Snowflake_from_wikipedia In The Elixir and the Stone (see What I've Been Reading), Baigent and Leigh quote at length from the  novelist Thomas Mann as a twentieth-century artist influenced by Hermeticism. Because I am fascinated by unity of the cosmos, and by the fractals and other patterns that occur throughout art and nature, at all scales, I was struck by this passage from Mann's Felix Krull:

The interdependent whirling and circling, this convolution of gases into heavenly bodies, this burning, flaming, freezing, exploding, pulverizing, this plunging and spreading, bred out of Nothingness and awaking Nothingness--which would perhaps have preferred to remain asleep and was waiting to fall asleep again--all this was Being, known also as Nature, and everywhere in everything it was one. I was not to doubt that all Being, Nature itself, constituted a unitary system from the simplest inorganic element to Life at its  liveliest, to the woman with the shapely arm and to the figure of Hermes. Our human brain, our flesh and bones, these were mosaics made up of the same elementary particles as stars and star dust and the dark clouds hanging in the frigid wastes of interstellar space. Life, which had been called forth from Being, just as Being had been from Nothingness--Life, this fine flower of Being--consisted of the same raw material as inanimate Nature. It had nothing new to show that belonged to it alone. One could not even say it was unambiguously distinguishable from simple Being.
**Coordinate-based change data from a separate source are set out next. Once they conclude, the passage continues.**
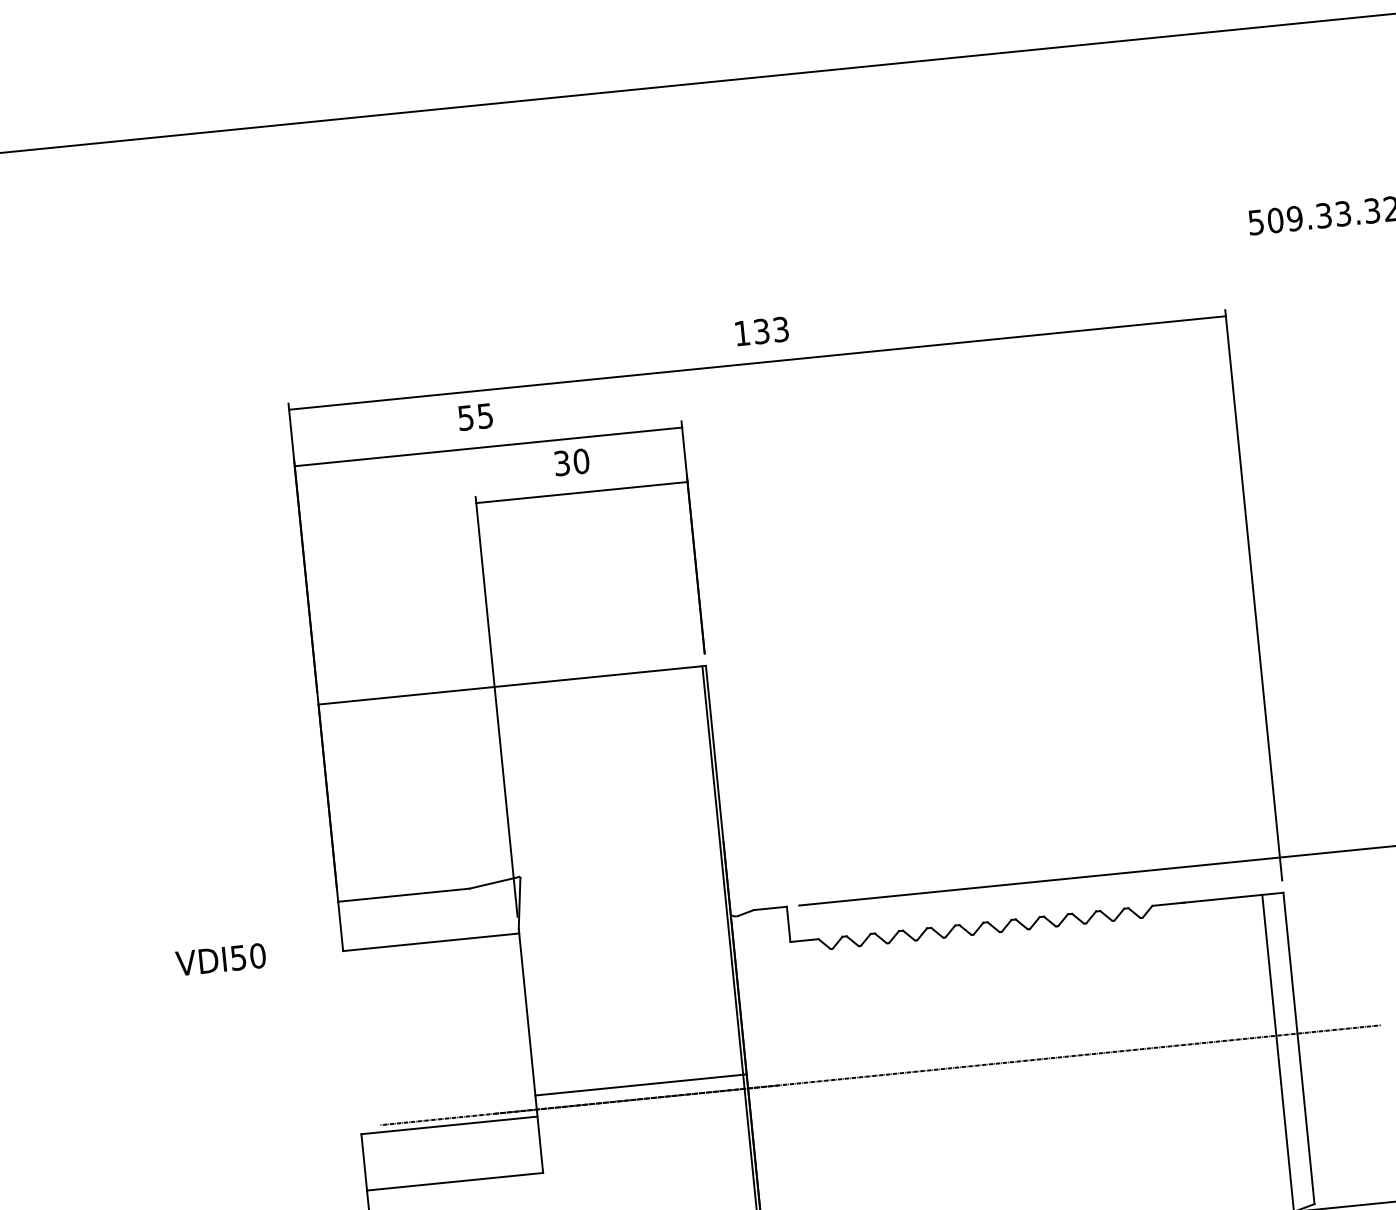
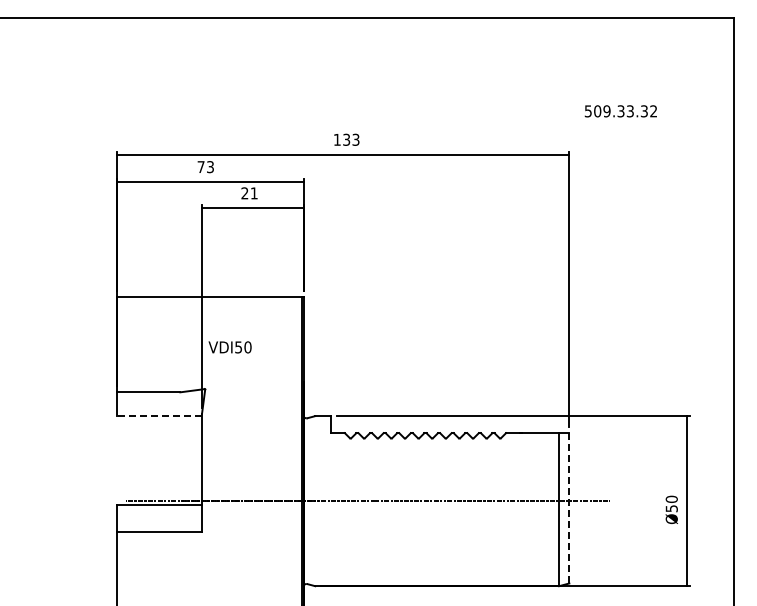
text: (475, 417) -> (205, 167), 55 -> 73
text: (571, 462) -> (249, 193), 30 -> 21
line: (431, 943) -> (159, 416), solid -> dashed
text: (219, 959) -> (229, 347), moved
line: (1299, 1046) -> (569, 507), solid -> dashed
line: (642, 1085) -> (253, 494), removed

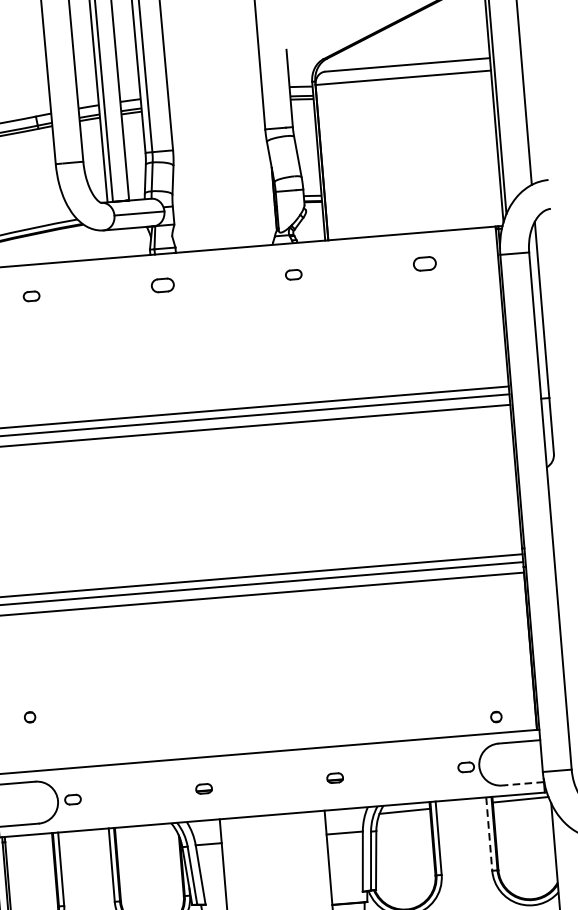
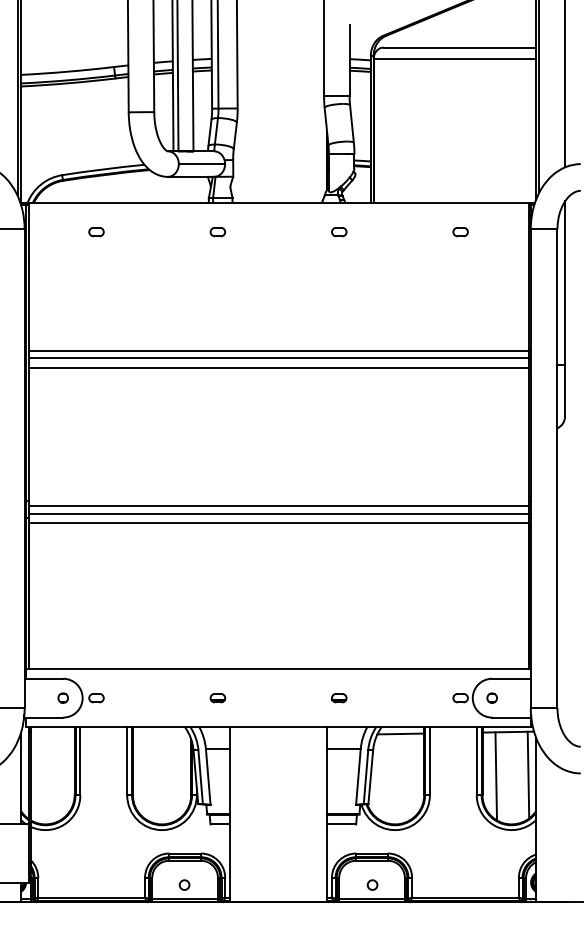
part: (424, 264) -> (460, 232), size x0.71
part: (162, 286) -> (217, 232), size x0.71
circle: (29, 716) -> (62, 697), moved
circle: (495, 716) -> (491, 697), moved
line: (522, 783) -> (511, 717), dashed -> solid
line: (488, 834) -> (476, 761), dashed -> solid
line: (546, 843) -> (528, 774), added
line: (511, 848) -> (496, 776), added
The boundary line between it and the inanimate world was indistinct. Plant cells aided by sunlight possessed the power of transforming the raw materials of the mineral kingdom so that it came to life in them. Thus the spontaneous generative power of the green leaf provided an example of the emergence of the organic from the inorganic. Nor was the opposite process lacking, as in the formation of stones from silicic acid of animal origin. Future cliffs were composed in the depths of the sea out of the skeletons of tiny creatures. In the crystallization of liquids with the illusory appearance of life, Nature was quite evidently playfully crossing the line from one domain into the other. Always when Nature produced the deceptive appearance of the organic in the inorganic--in sulphur flowers, for instance, or ice ferns--she was trying to teach that she was one (Baigent and Leigh 314-15).

08 May 2007

A largely ceremonial explanation

Watch_from_wikipedia I'm finally reading a clipping from the January 2000 issue of Harper's, an extract from David Berlinski's The Advent of the Algorithm. I had clipped it because his earlier book on the calculus had helped me better understand that subject (no small feat, considering that, astonishingly, no math was required of liberal arts majors at my undergraduate university in the 1960s). One paragraph from the Harper's excerpt has especially caught my attention:

The complexity of human artifacts, the things that human beings make, finds its explanation in human intelligence. The intelligence responsible for the construction of complex artifacts--watches, computers, military campaigns, federal budgets, this very essay--finds its explanation in biology. Yet however invigorating it is to see the algorithmic pattern appear and reappear, especially on the molecular biological level, it is important to remember, if only because it is so often forgotten, that in very large measure we have no idea how the pattern is amplified. Yet the explanation of complexity that biology affords is largely ceremonial. At the very heart of molecular biology, a great mystery is vividly in evidence, as these symbolic forms bring an organism into existence, control its morphology and development, and slip a copy of themselves into the future (19-20).